I can solve this easily by transcoding the string:
r = MyRecord.new(mystring: s.encode(Encoding::UTF_8, Encoding::ISO_8859_1))
# ...
r.save
(Because r.encoding returns #<Encoding:ASCII-8BIT> instead of #<Encoding:ISO-8859-1>, I'm passing the source encoding as the second argument. The gem that produced s probably isn't aware that the file it read the string from is latin1 encoded.)
Challenge: Avoid hard-coding the destination encoding
It occurred to me, that knowledge about the database's string encoding does not belong in the part of the code where I do this persisting and thus also the transcoding.
I can ask the model's class for the database's encoding:
MyRecord.connection.encoding
This doesn't return a Ruby Encoding object though, it returns a string containing the encoding's name.

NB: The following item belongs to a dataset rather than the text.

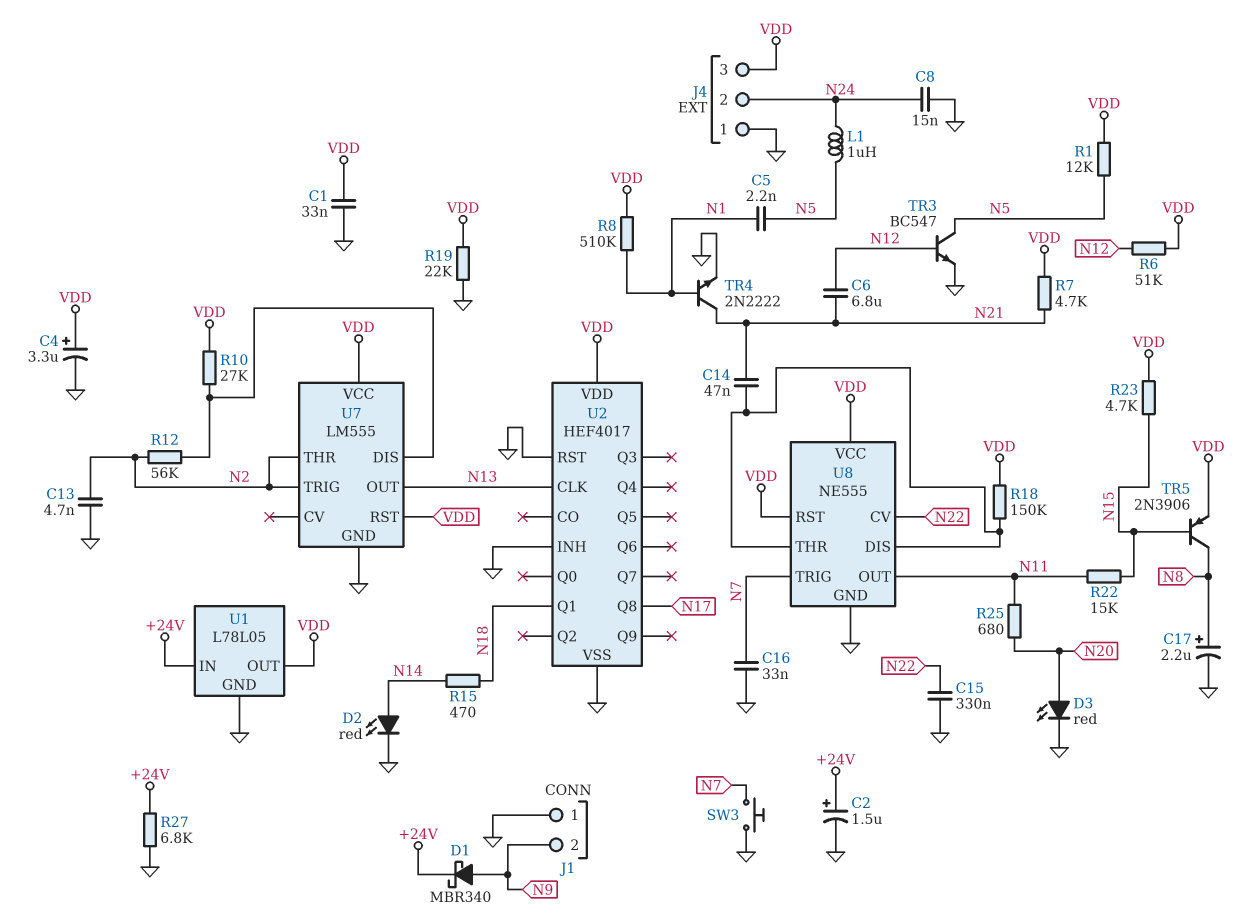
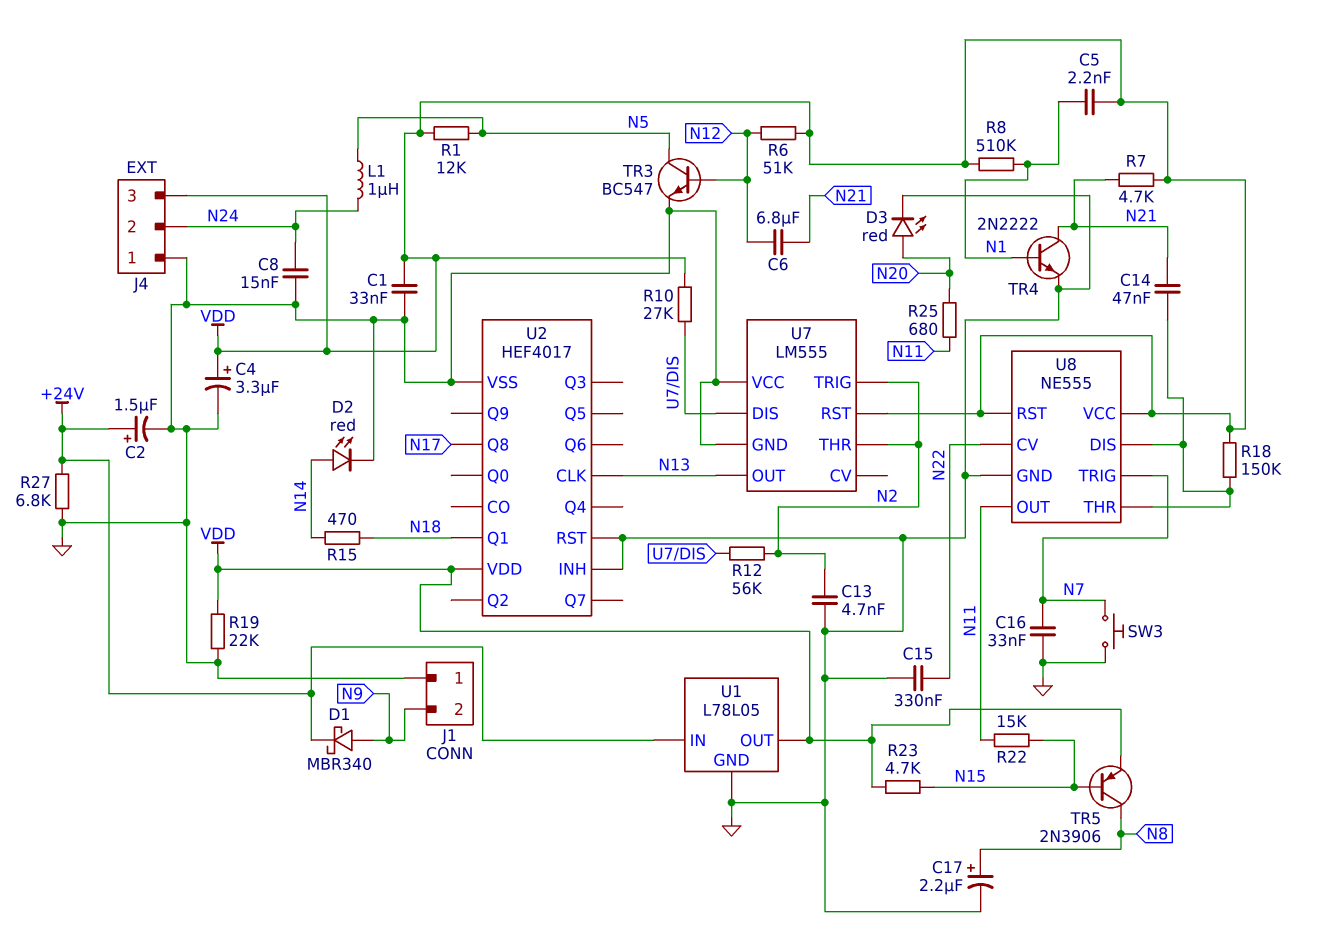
C5: 2.2nF (N1, N5) -> 2.2nF (N1, VDD)
U7 pin VCC: VDD -> GND

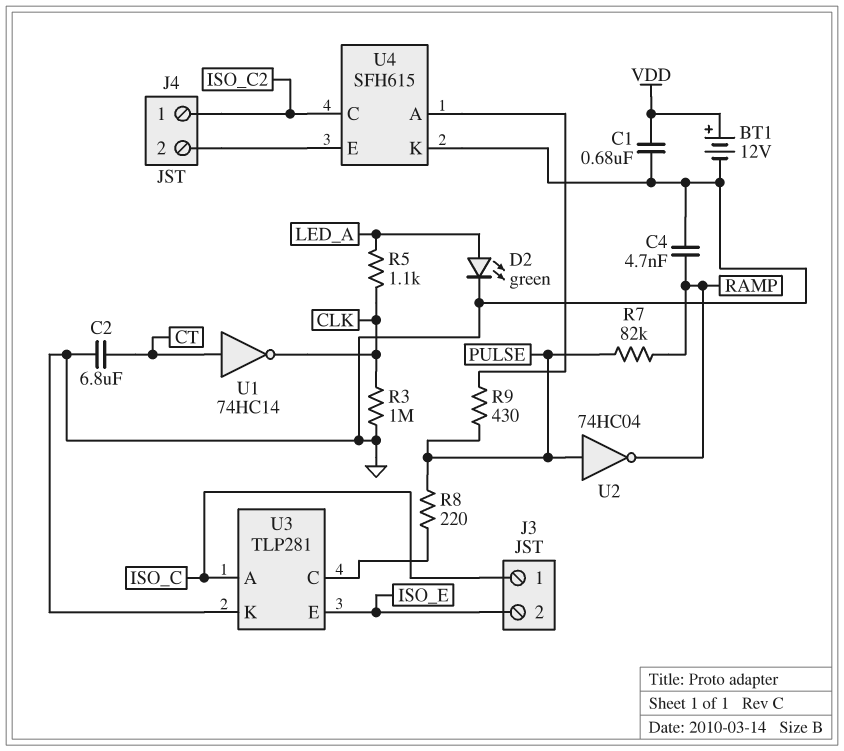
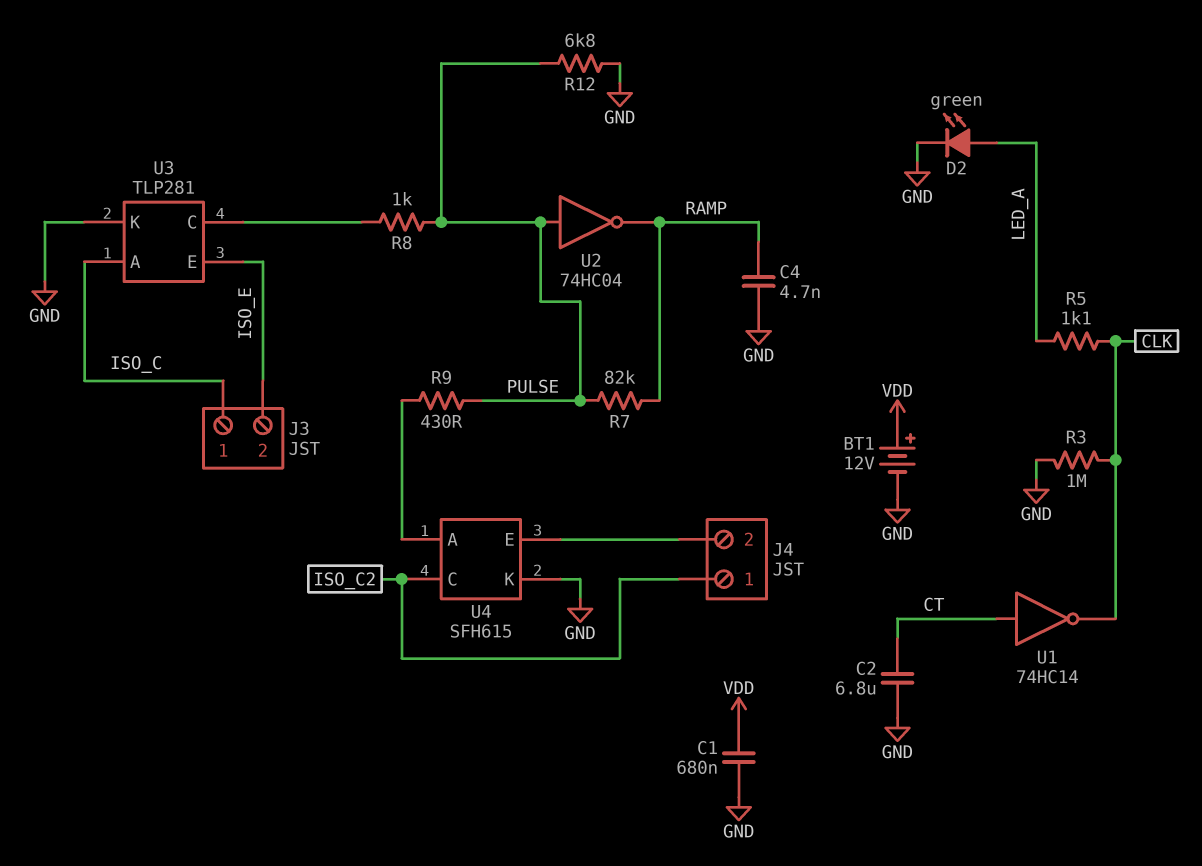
R8: 220 (PULSE, U3/C) -> 1k (PULSE, U3/C)
R12: none -> 6.8k (GND, PULSE)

Fortunately, the Encoding class can be queried with names (and some aliases) to look up encodings:
Encoding.find 'UTF-8' # returns #<Encoding:UTF-8>, the value of Encoding::UTF_8
Unfortunately, different naming conventions are used: MyRecord.connection.encoding returns 'UTF8' (no minus sign) while Encoding.find(...) needs to be passed 'UTF-8' (with minus sign) or 'CP65001' if we want it to return #<Encoding:UTF-8>.)
Sooooo close.
Question: Is there a clean and/or recommended way
to avoid the hard-coding of the destination encoding and instead dynamically determine and use the the database's encoding for that?
Discarded ideas
I don't feel doing string manipulation or pattern matching on the result of MyRecord.connection.encoding or on the contents of Encoding.aliases() would be any better than just leaving the hard-coded values in the code.
Modifying Encoding.aliases()'s return value doesn't have any effect:
Encoding.aliases['UTF8'] = 'UTF-8'
Encoding.find 'UTF8' # ArgumentError: unknown encoding name - UTF8
(and doesn't feel right either, anyway), nor does modifying the return value of #names:
Encoding::UTF_8.names.push('UTF8')
Encoding.find 'UTF8'# ArgumentError: unknown encoding name - UTF8
I guess both only return dynamically generated collections or copies of the underlying collections, and for a good reason.